Writing AGENTS.md
When to use this skill
Use this skill when the user explicitly requests:
- •Generation of a new AGENTS.md file for a repository.
- •Review or improvement of an existing AGENTS.md.
- •Conversion of project conventions into agent-actionable guidance.
Base the output on best practices for agent guidance, project conventions, explicit rules, and examples.
Objective
Produce an AGENTS.md that:
- •Is clear and unambiguous about agent behavior expectations.
- •Includes explicit rules, boundaries, and escalation points.
- •Is actionable and machine-readable (do not rely on narrative prose alone).
- •Provides commands, conventions, and examples the agent can follow.
- •Contains sections relevant to the user’s project context.
Structure to output
- •Title and purpose
- •One sentence summarizing the role of the AGENTS.md file for this project.
- •Scope
- •Which agents the file governs (AI assistants, bots, CI tools).
- •Which parts of the project are in scope vs restricted.
- •Non-negotiable rules
- •Explicit statements of
MUST,MUST NOT,SHOULD, orSHOULD NOT. - •Example:
code
MUST NOT modify database schema migrations. MUST run tests before proposing a patch.
- •Project architecture summary
- •A short, bullet list description of the main code boundaries (e.g., frontend/backend layers, APIs, core modules).

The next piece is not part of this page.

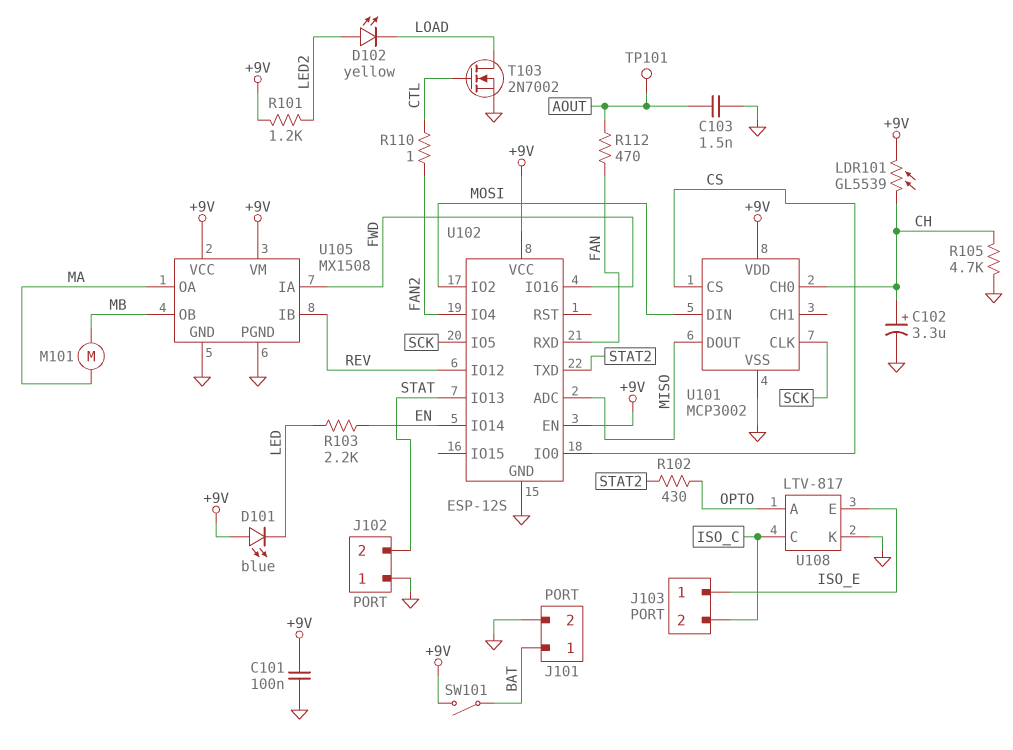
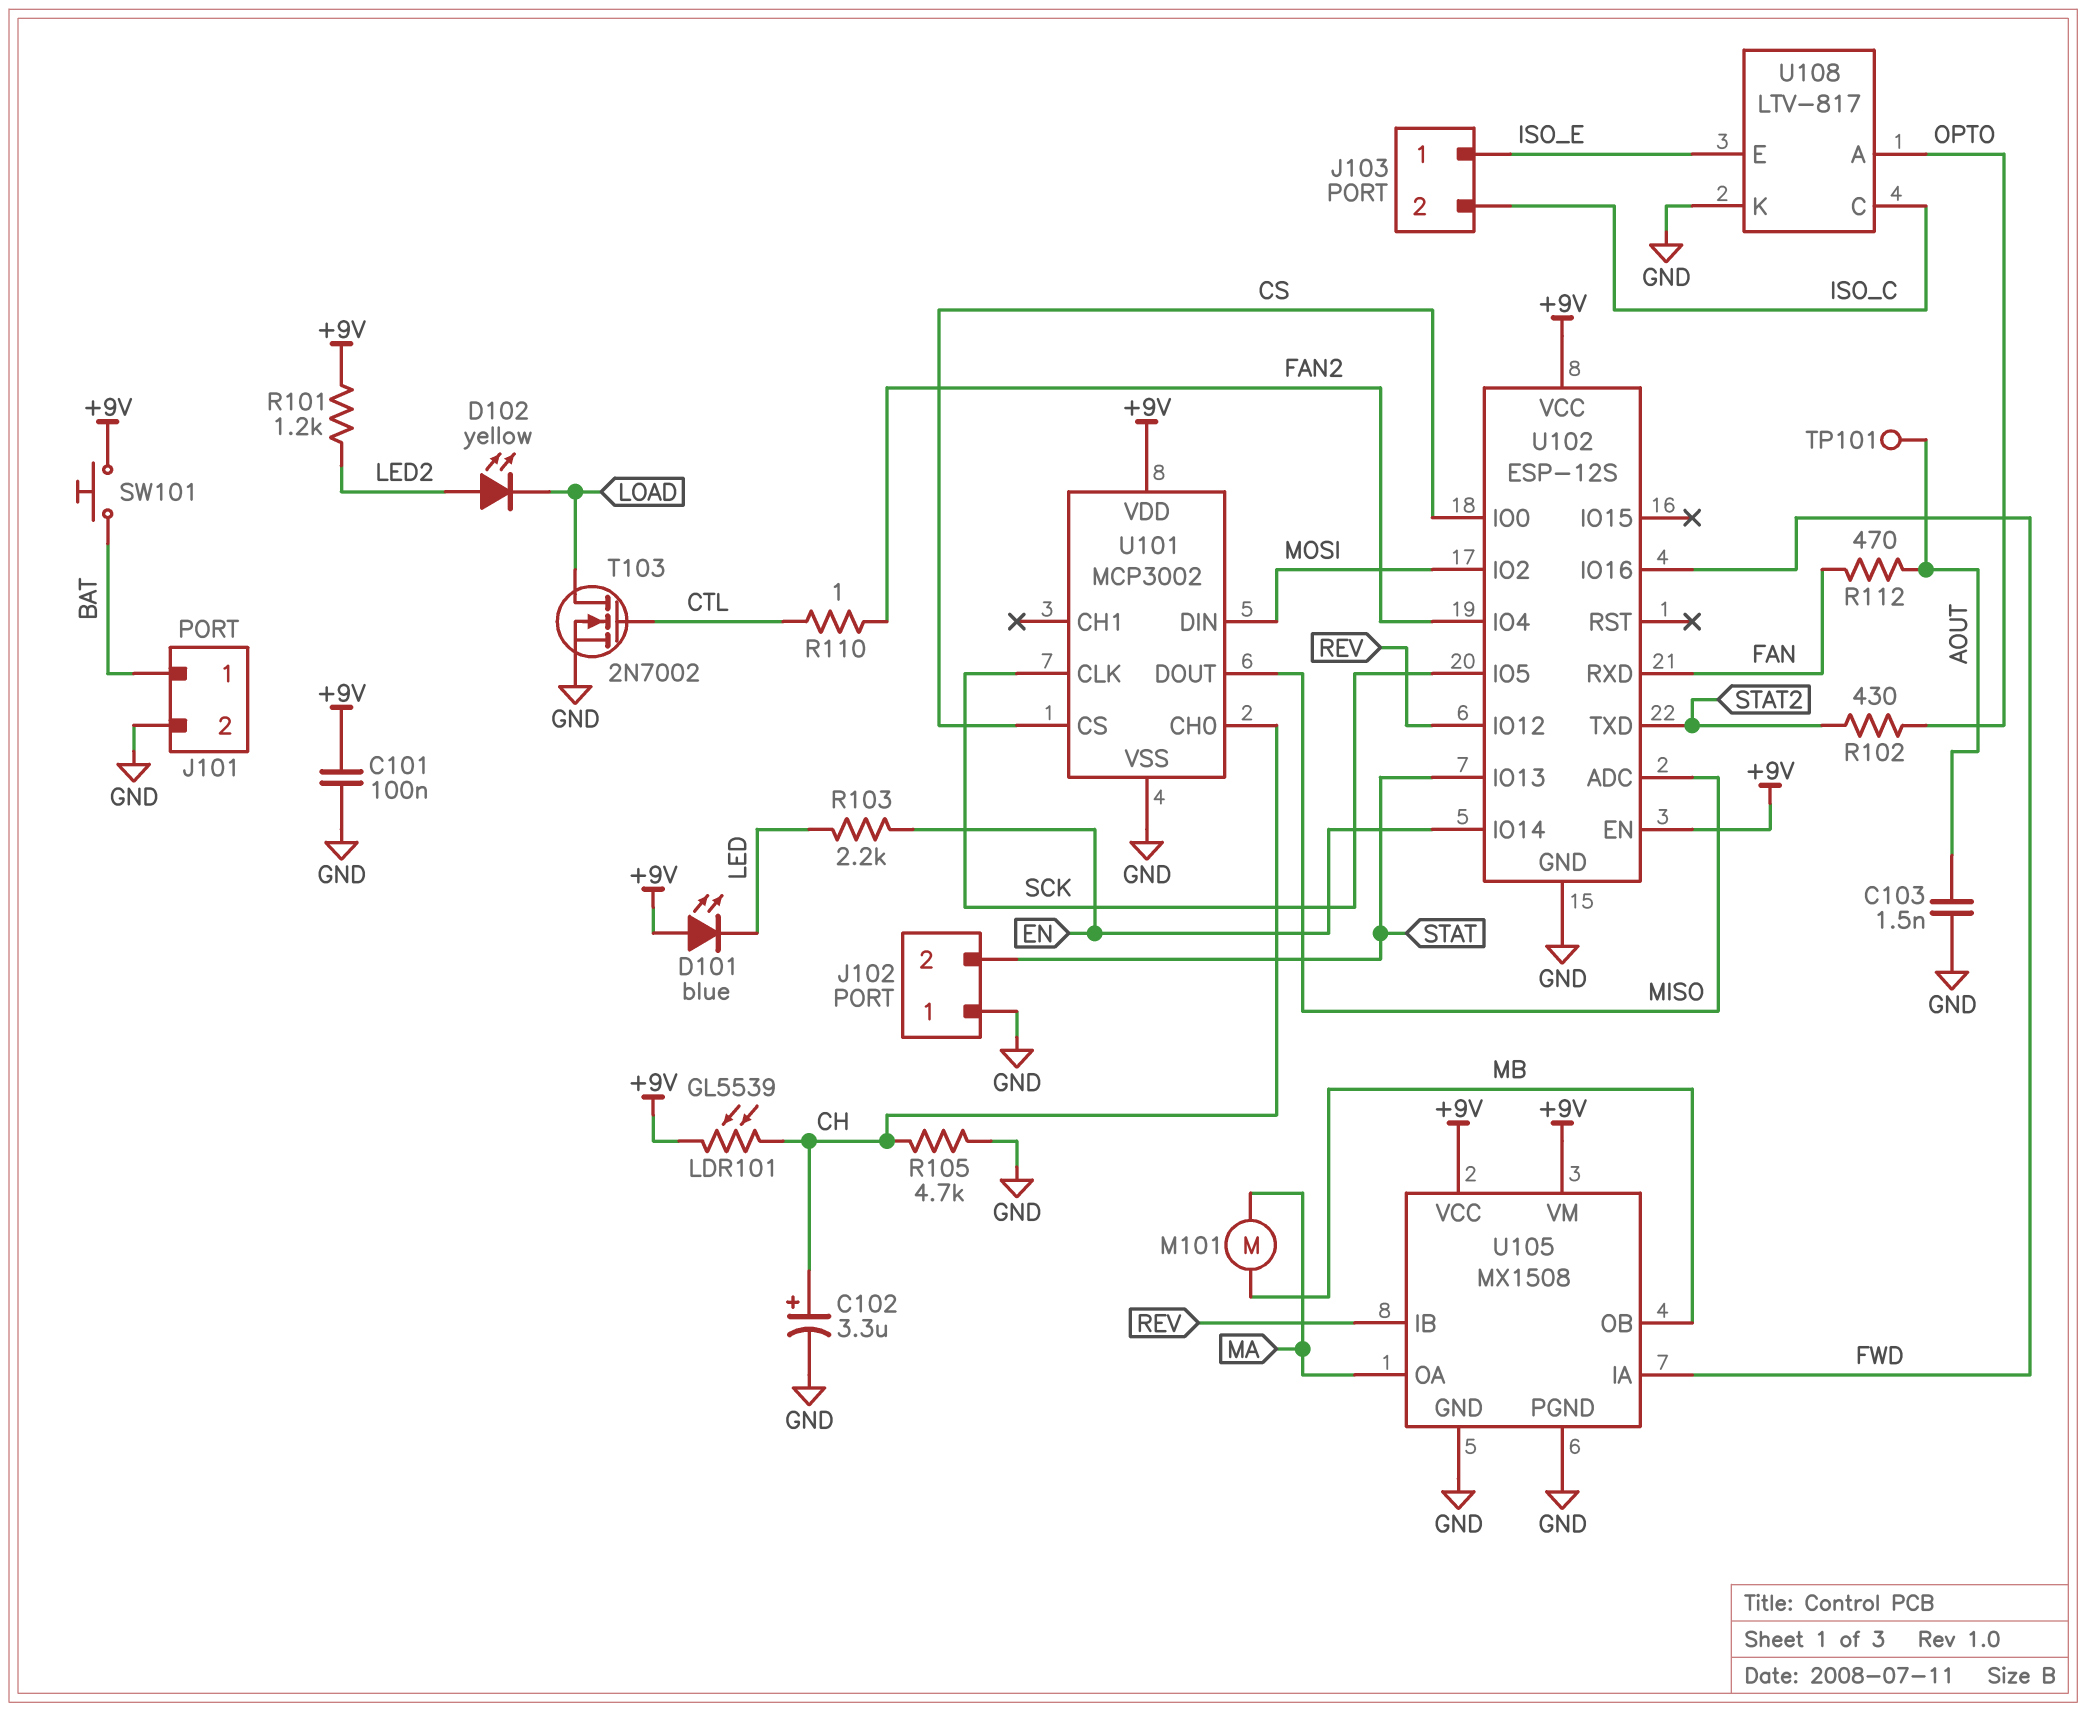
SW101: switch (+9V, BAT) -> button (+9V, BAT)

- •Coding and workflow conventions
- •Toolchain commands (e.g. build/test/lint) with exact flags the agent should use.
- •Formatting, error handling, commit conventions.
- •Testing and validation requirements
- •Explicit instructions on when tests must be added or updated.
- •Expected test commands to run and criteria to meet.
- •Change and escalation policies
- •When the agent must stop and ask for human approval. Example: “If a breaking API change is required, prompt for approval.”
- •Examples
- •Minimal examples showing correct application of key rules.
- •Safety, security, and sensitive areas
- •List areas where modifications are high-risk and require explicit verification.
- •Final checklist
- •A bullet list of items the agent should ensure before submitting changes.
Output guidelines
- •Use clear, short commands (no narrative prose) in rules and conventions.
- •Avoid generalities; prefer specific examples or exact commands.
- •Do not assume project context; ask clarifying questions if needed.
- •Do not generate hypothetical rules; ensure each rule is relevant to the target repository.
Example prompt
When the user asks:
“Write an AGENTS.md for my TypeScript web app using React and Vitest” You should prompt:
- •“What are the test, lint, and build commands?”
- •“Which parts of the project should not be modified by an agent?”
Use their answers to tailor the output.
Edge cases to include
- •If the project has multiple services (monorepo), clarify scope by directory.
- •If there are security-relevant config files, include explicit error-prevention rules.
- •If no explicit test suite exists, generate fallback instructions for test scaffolding.
Important notes
- •The agent should treat AGENTS.md not as optional commentary, but as a normative contract for autonomous behaviors.
- •Output must be usable by other agent products that understand AGENTS.md semantics (avoid product-specific jargon).